El escenario de sobrepasamiento y oscilación: preparando un aterrizaje de emergencia
En Los Límites del Crecimiento, la aplicación demasiado tardía de medidas restrictivas fuertes respecto a la expansión de la población y la producción industrial nos lleva a un escenario sistémico de extralimitación seguido por una fuerte caída que puede ser más o menos revertida hacia el último cuarto del siglo XXI. Este es un tipo de comportamiento que se corresponde al modelo genérico sobrepasamiento y oscilación. Podríamos llamar también a este escenario colapso ordenado. Recordemos que para el World 3, 2015 era ya una fecha demasiado tardía, que aseguraba un siglo XXI de turbulencias desgarradoras antes de una estabilización pobre en comparación con el nivel de vida del siglo XX.
Walter Benjamin se preguntó ya en los años treinta, y con una capacidad de anticipación brillante que rompía con la religiosidad prometeica del marxismo, si la revolución social no debía consistir en tirar del freno de emergencia del progreso. Casi un siglo más tarde la pregunta sigue siento extremadamente pertinente, pero con una salvedad: a diferencia de una sociedad industrial en los albores del fordismo, habitando un planeta que en un sentido ecológico era casi un territorio virgen, y que podía ser comparada con un ferrocarril, nuestras sociedades gobernadas por la tecnociencia y habitando un planeta lleno, son aviones a reacción. Aun abriendo un paracaídas, el golpe metabólico se anuncia muy duro en términos de sufrimiento humano socialmente inducido: por ejemplo, es casi imposible que a estas alturas no tengamos que gestionar, a mediados de siglo, la presión social y geopolítica ejercida por cientos de millones de refugiados climáticos.
La parte mejor informada del ecologismo mundial lleva años trabajando en pos de organizar el aterrizaje de emergencia de nuestras sociedades dentro de los límites del planeta. Movimientos como el decrecimiento o las ciudades en transición han hecho del descenso creativo su hoja de ruta, promoviendo no solo la reforma de nuestro modelo productivo en pos de la relocalización económica, la descarbonización energética o la moratoria de algunas tecnologías devastadoras, sino también cambios profundos en nuestros imaginarios colectivos y nuestros patrones de subjetividad, fomentando un proceso de nuevo ascetismo ecologista, basado en la experimentación de formas de riqueza alternativas a las ofrecidas por la sociedad de consumo.

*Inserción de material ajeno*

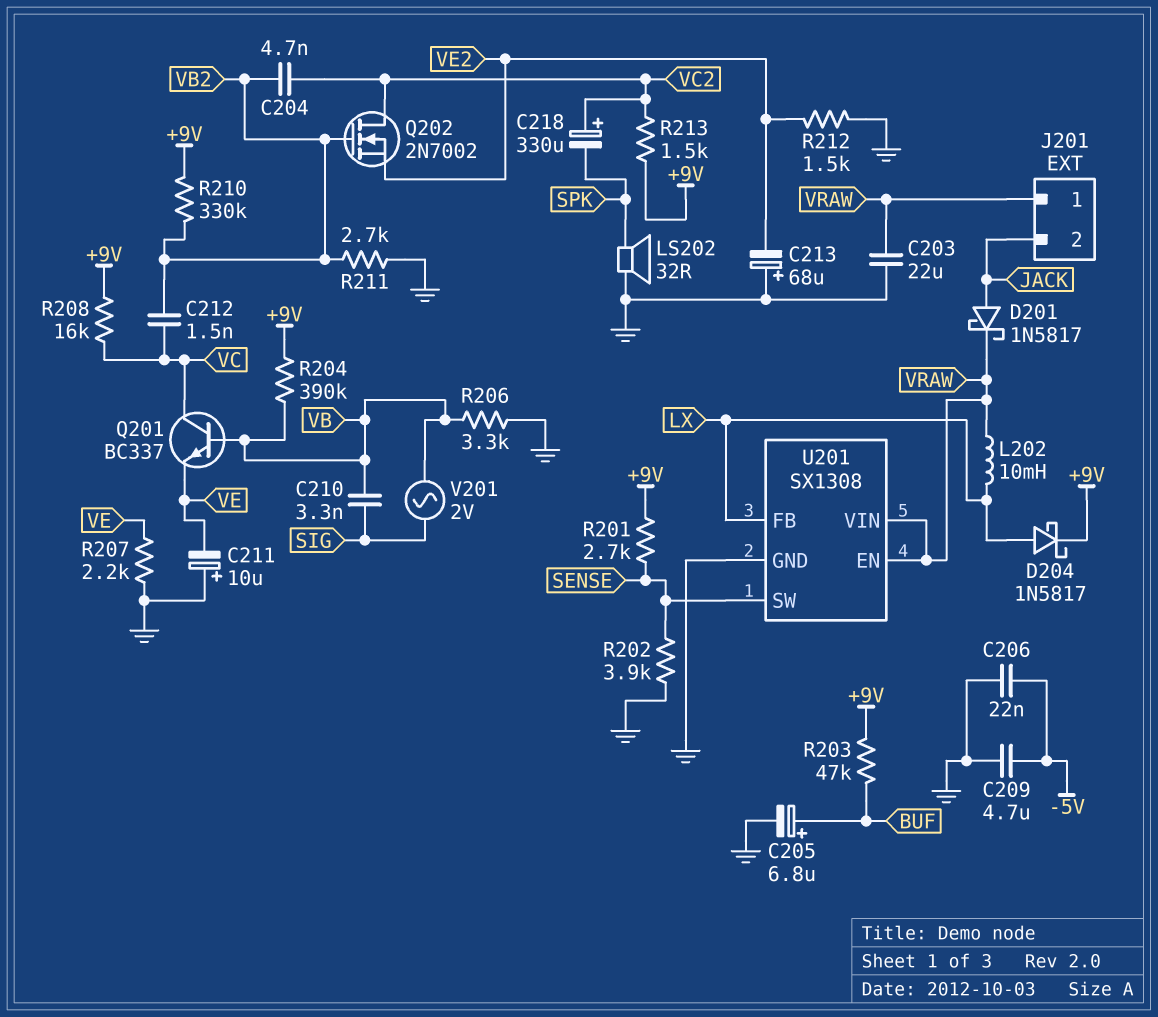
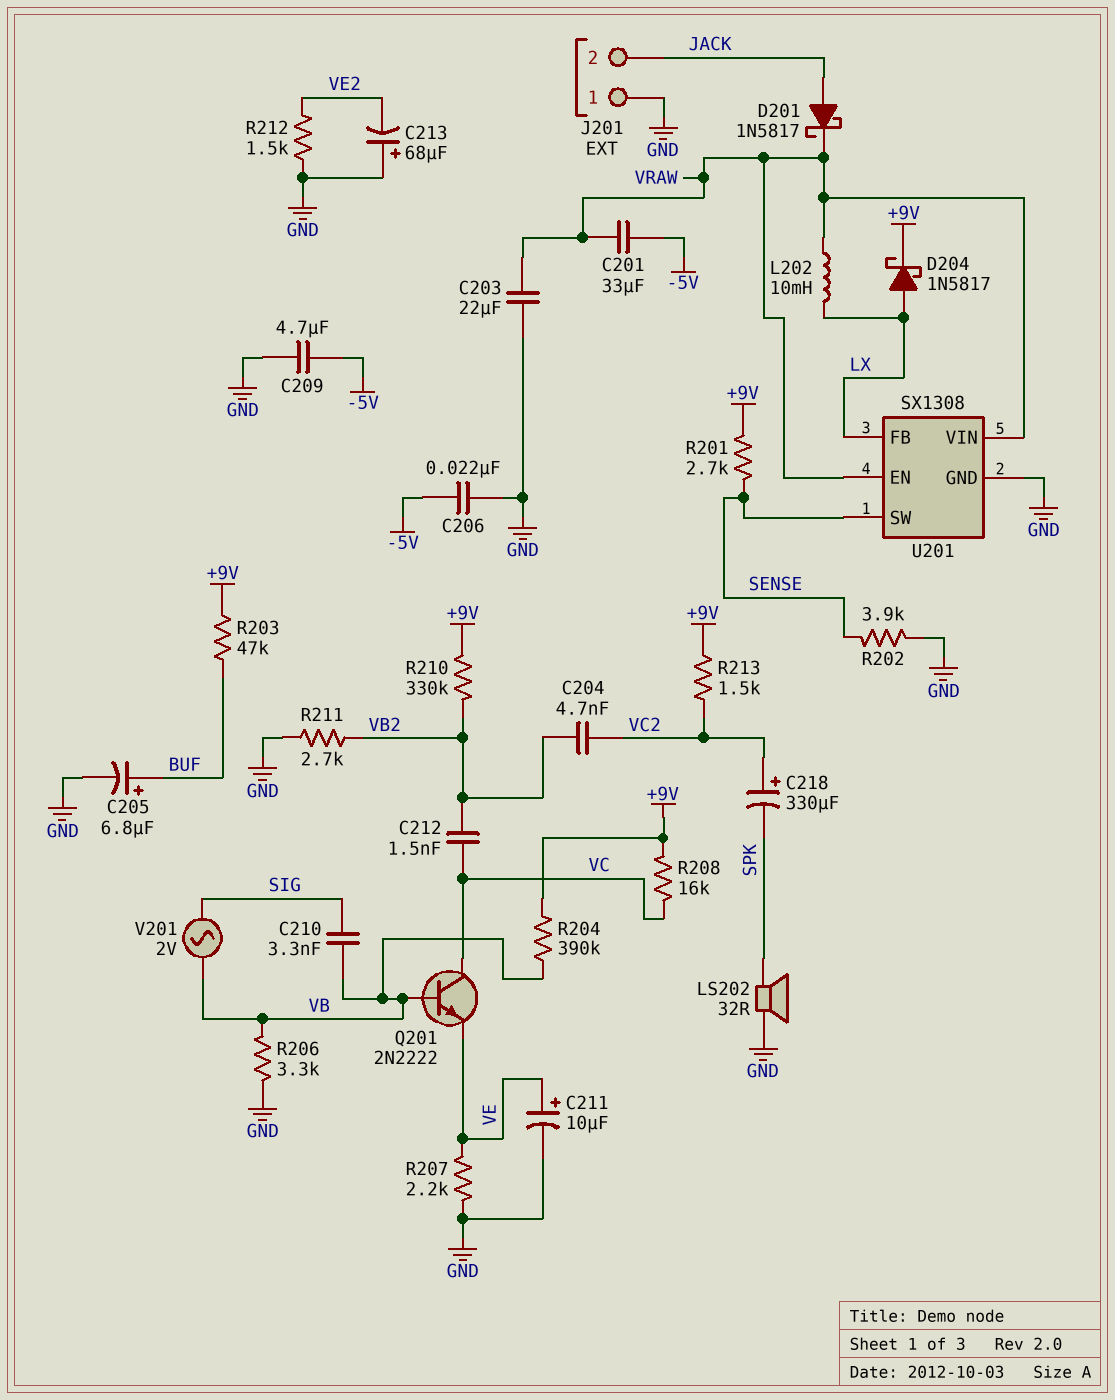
C201: none -> 33uF (-5V, VRAW)
C211: 10uF (plus GND, minus VE) -> 10uF (plus VE, minus GND)
J201 pin 1: VRAW -> GND
Q201: NPN BC337 (B VB, C VC, E VE) -> NPN 2N2222 (B VB, C VC, E VE)
Q202: NMOS 2N7002 (G VB2, D VC2, S VE2) -> none

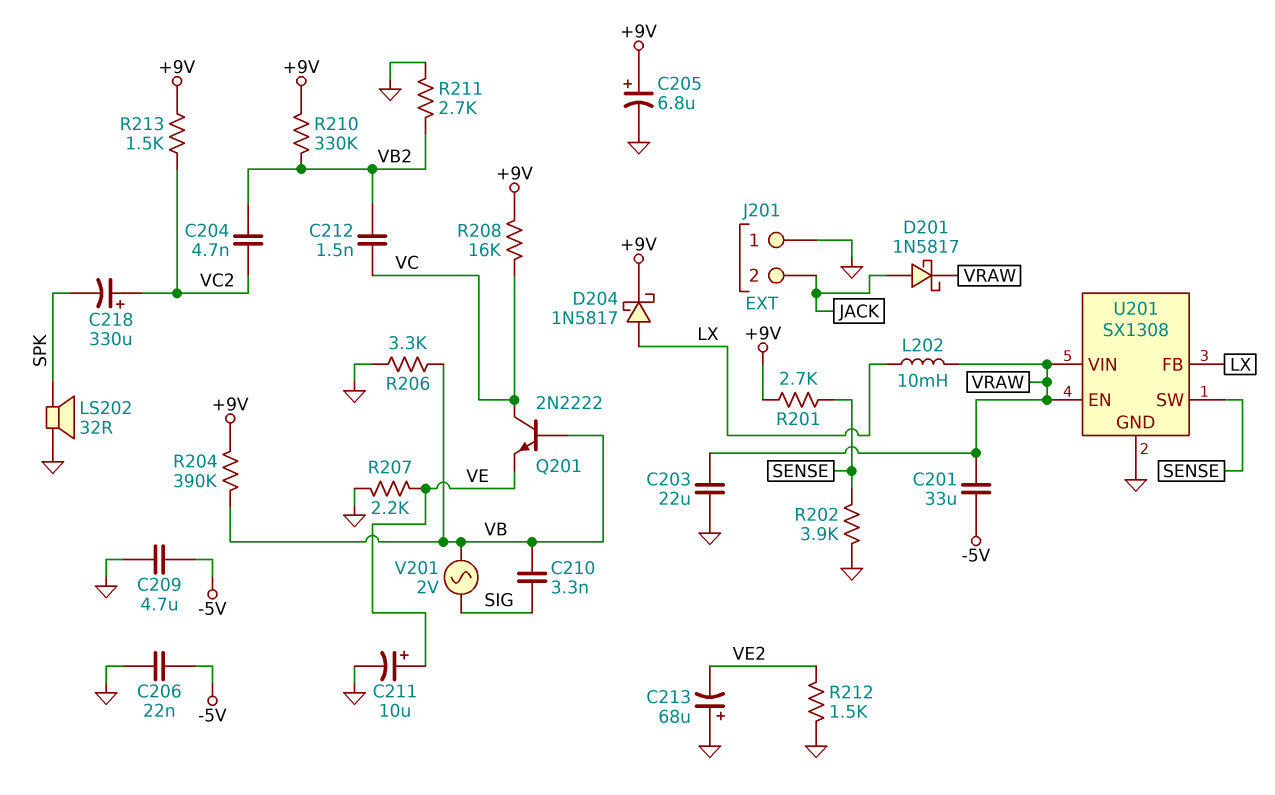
C205: 6.8uF (plus BUF, minus GND) -> 6.8uF (plus +9V, minus GND)
R203: 47k (+9V, BUF) -> none

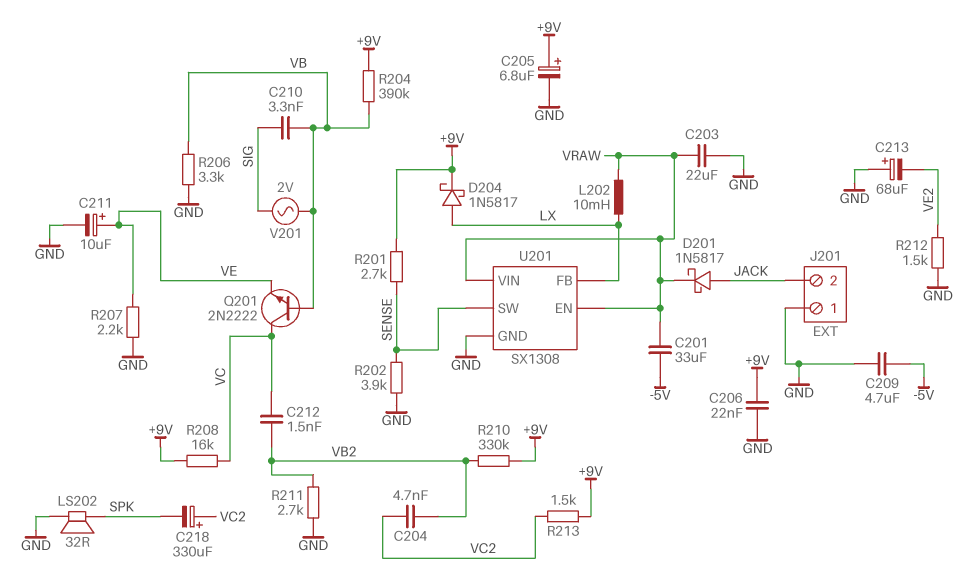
C206: 22nF (-5V, GND) -> 22nF (+9V, GND)

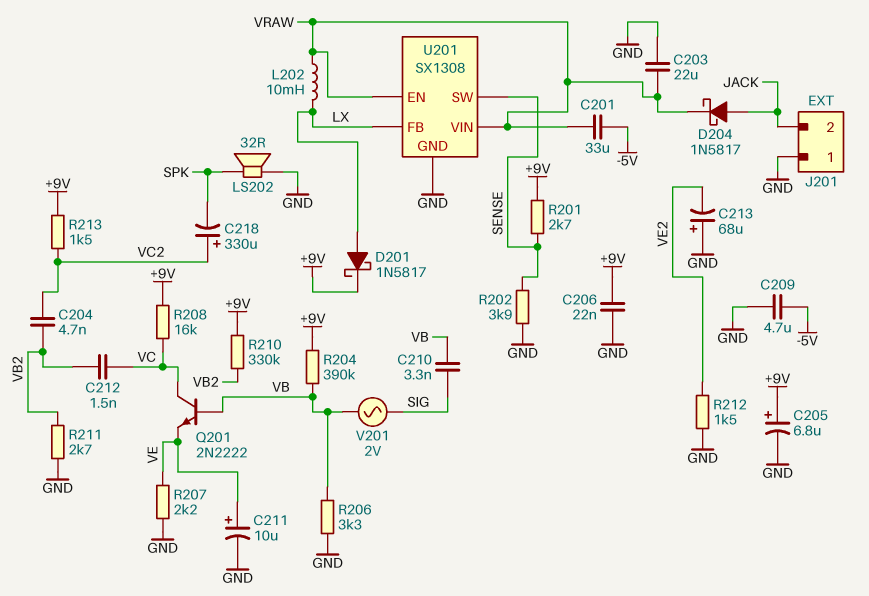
D201: schottky 1N5817 (A JACK, K VRAW) -> schottky 1N5817 (A LX, K +9V)
D204: schottky 1N5817 (A LX, K +9V) -> schottky 1N5817 (A JACK, K VRAW)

Muchos de estas iniciativas ya han configurado interesantes embriones de instituciones y comportamientos colectivos más sostenibles. Son mutaciones moleculares, capaces de desprenderse de algunas de las pautas más autodestructivas del modo de vida moderno y mostrarse socialmente viables y vitalmente atractivas, que anticipan futuros esperanzadores. Pero todavía se trata de un movimiento numéricamente muy marginal. En la medida en que este programa de transformación ecosocial logre, en los próximos años, convertirse en un movimiento cultural y político de mayorías, podrá decantar nuestra encrucijada histórica hacia el aterrizaje de emergencia. Del mismo modo que su fracaso será una señal fuerte de nuestra aproximación al colapso.

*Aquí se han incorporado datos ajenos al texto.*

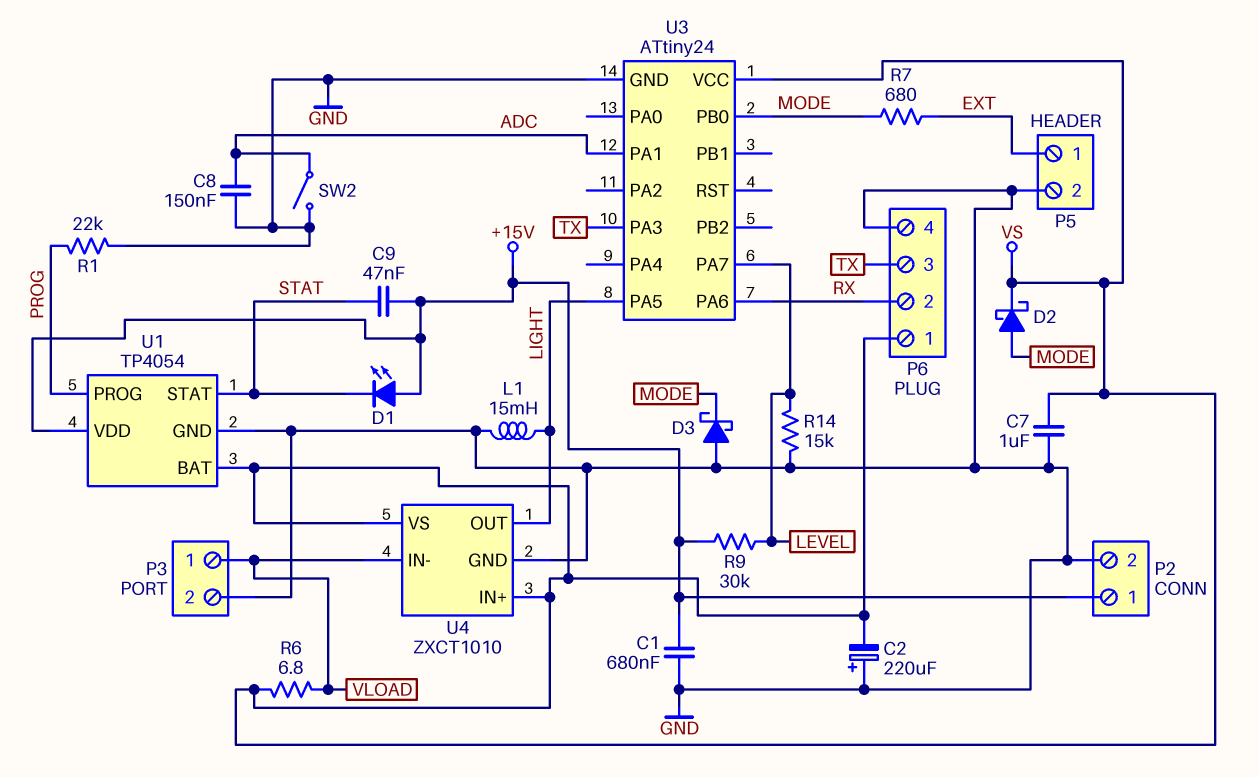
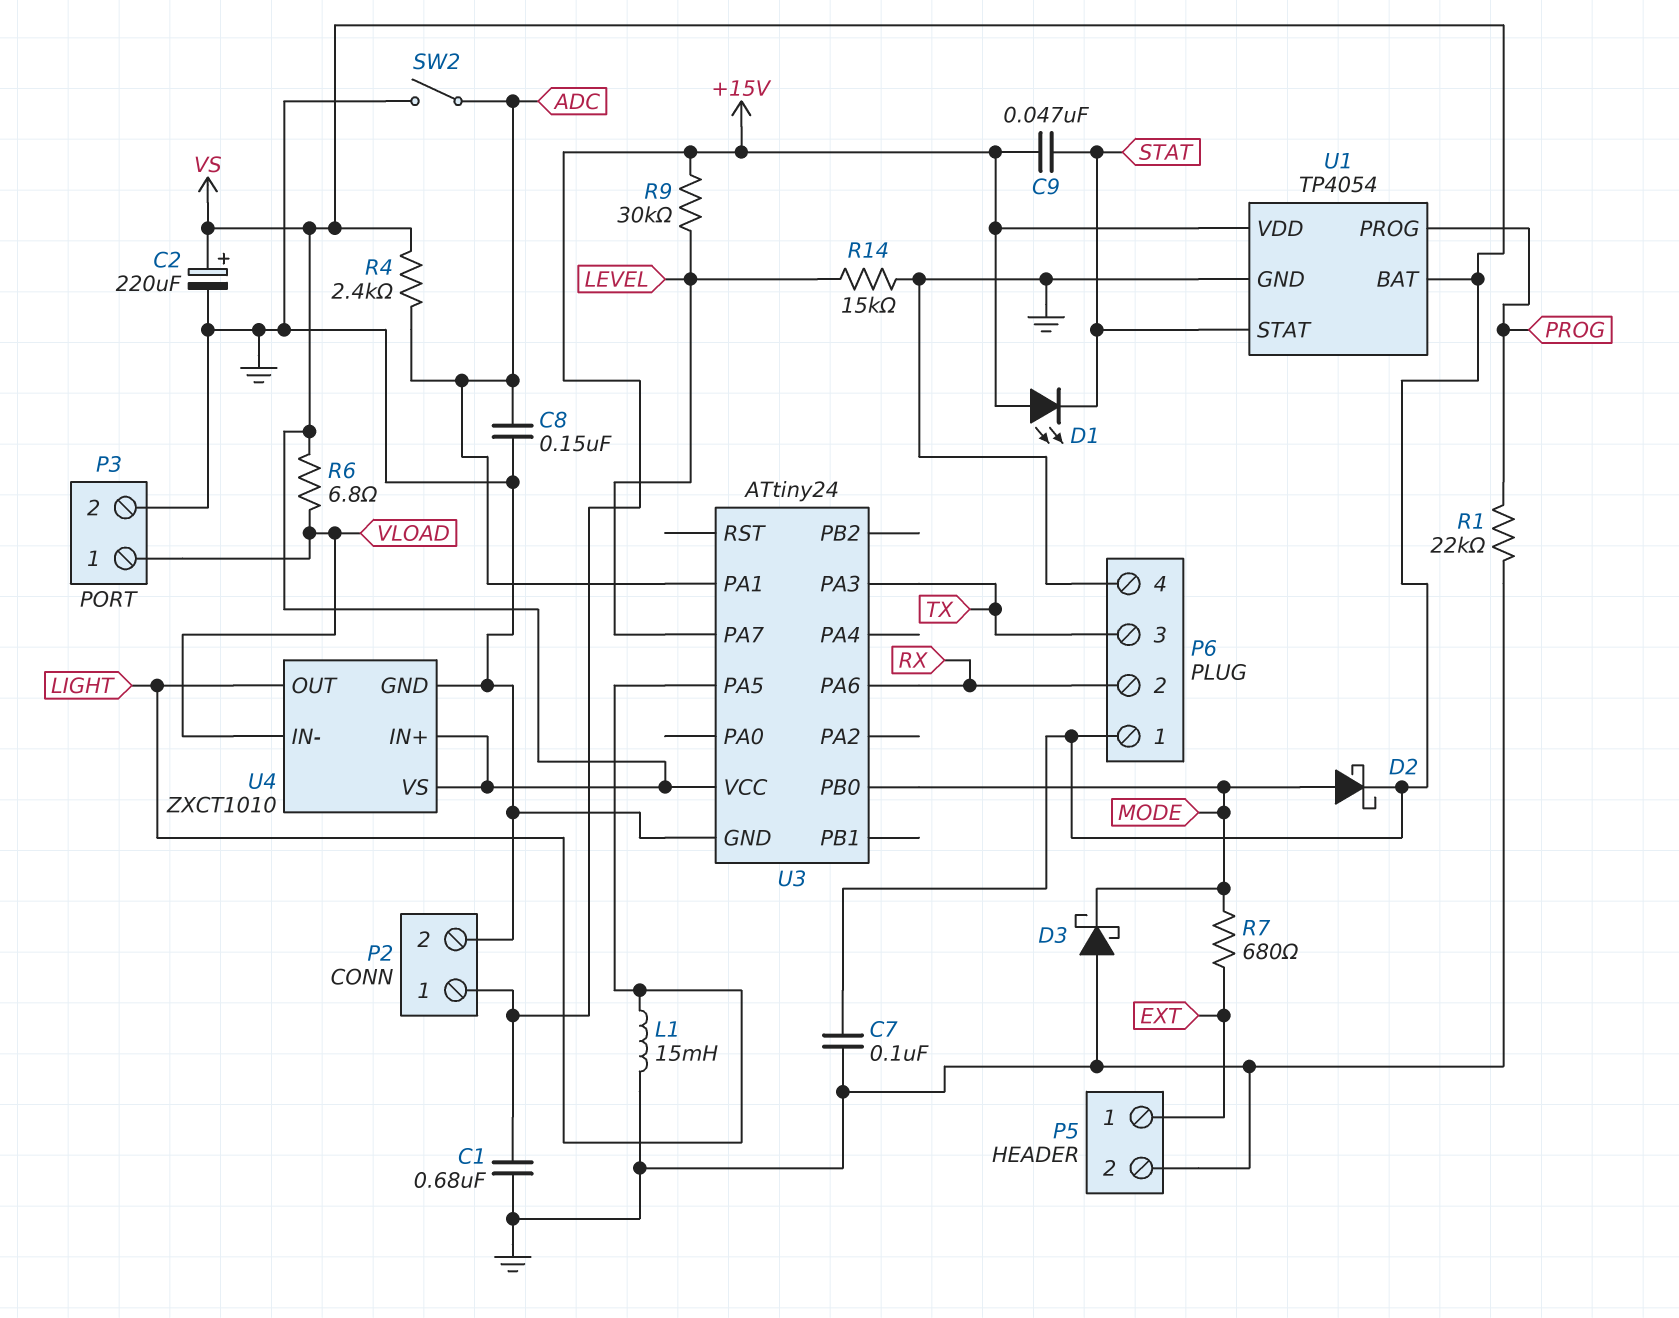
C2: 220uF (plus GND, minus VS) -> 220uF (plus VS, minus GND)
C7: 1uF (GND, VS) -> 100nF (GND, VS)
R4: none -> 2.4k (ADC, VS)

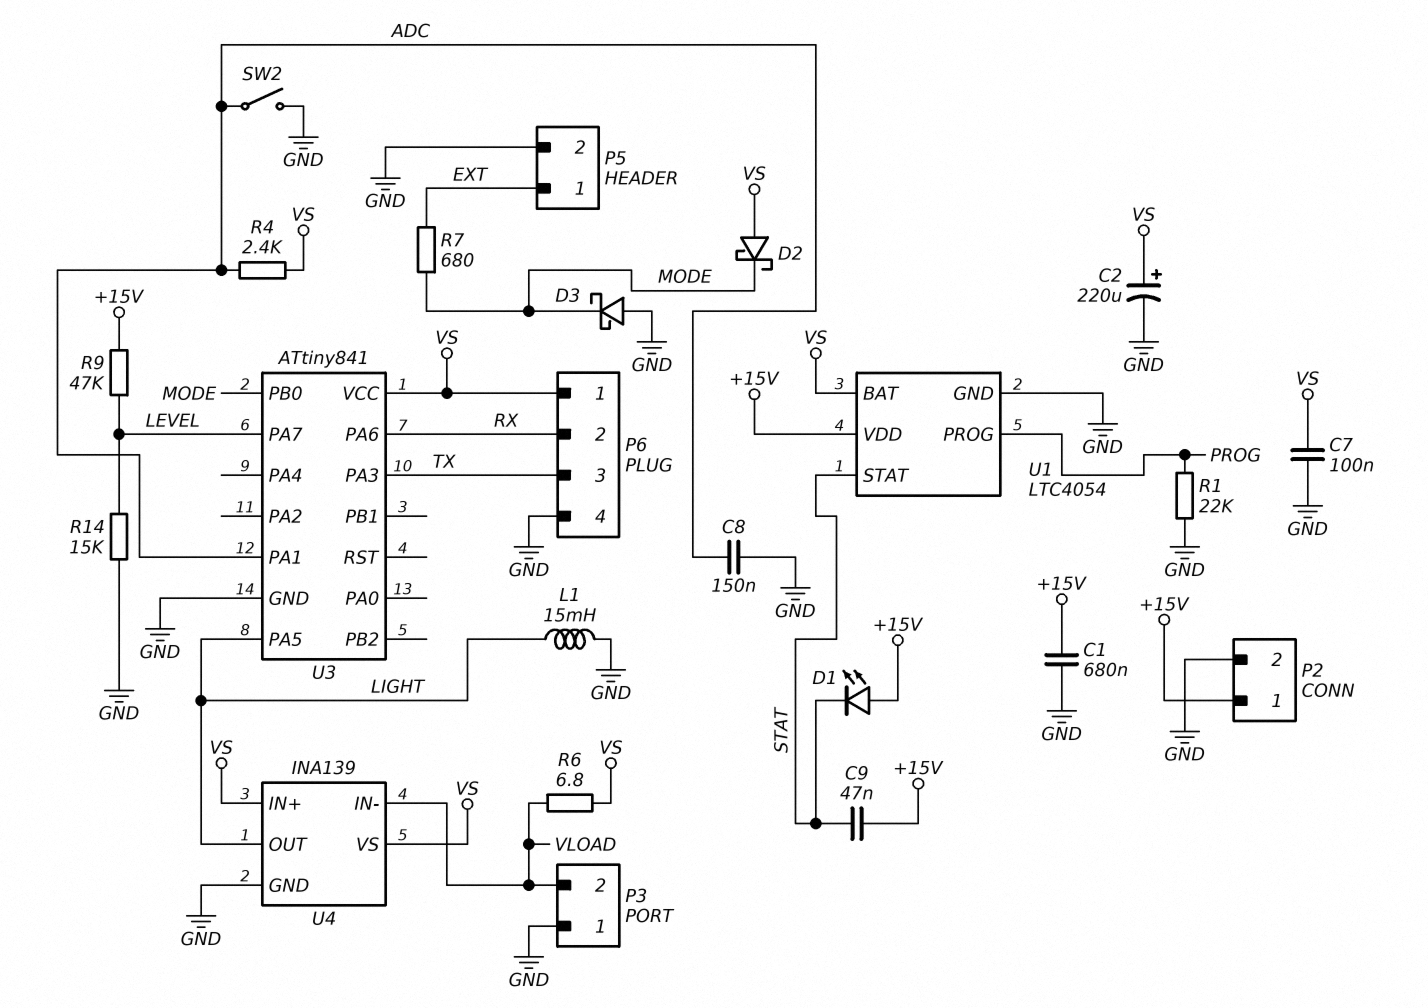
D2: schottky (A MODE, K VS) -> schottky (A VS, K MODE)
P3 pin 1: VLOAD -> GND
P3 pin 2: GND -> VLOAD
R9: 30k (+15V, LEVEL) -> 47k (+15V, LEVEL)
U1: TP4054 -> LTC4054
U3: ATtiny24 -> ATtiny841
U4: ZXCT1010 -> INA139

Conclusiones: el supuesto más realista
En relación a la crisis socioecológica que hoy amenaza las bases del esquema civilizatorio imperante, nuestra situación es la de una carrera, con un límite temporal, en la que las agujas del reloj fueran cada vez más rápido. Y es que la propia naturaleza de los procesos de crecimiento exponencial acorta los plazos para la acción efectiva. Por ello, haber llegado al año 2016 sin estar inmersos en una profunda transición socioeconómica hacia la sostenibilidad nos sitúa, casi con toda probabilidad, en algún punto entre el colapso y el escenario de aterrizaje de emergencia, con mayores probabilidades para el primer desenlace que para el segundo.
En el año 2006, y según los propios informes de la AIE (2010), la extracción de petróleo convencional, aquel que ha cimentado el crecimiento del mundo industrial desde el fordismo hasta el presente, llegó a su tope histórico de producción. Desde entonces, la sed de petróleo del mundo se está supliendo gracias al aporte de petróleos no convencionales de corto recorrido temporal combinado con una reducción de la demanda provocada por las olas recesivas de una economía mundial noqueada. Los últimos informes del IPCC dibujan un escenario para finales del siglo XXI donde la subida de la temperatura global se sitúa en torno a los 4º con un 90% de posibilidades (Hansen et al. 2013). Sin un sistema internacional de racionamiento de cereales, esto implicará un aumento espectacular de las hambrunas por la pérdida de productividad agrícola en las latitudes bajas. Curiosamente, este tipo de noticias cada vez más abundantes y más sólidamente fundamentadas, que estarían destinadas a provocar conmociones en sociedades maduras y sensatas, son percibidas como parte de una suerte de atrezo de época irrelevante, y no como señales de alarma inequívocas de que la obra colectiva de la modernidad puede acabar en tragedia. El indicador definitivo de nuestra incapacidad para pensar en nuestro tiempo y lo que está en juego es que en España en 2016 ningún partido político puede mirar de frente a la crisis socioecológica sin arriesgarse a convertirse en una fuerza electoral residual.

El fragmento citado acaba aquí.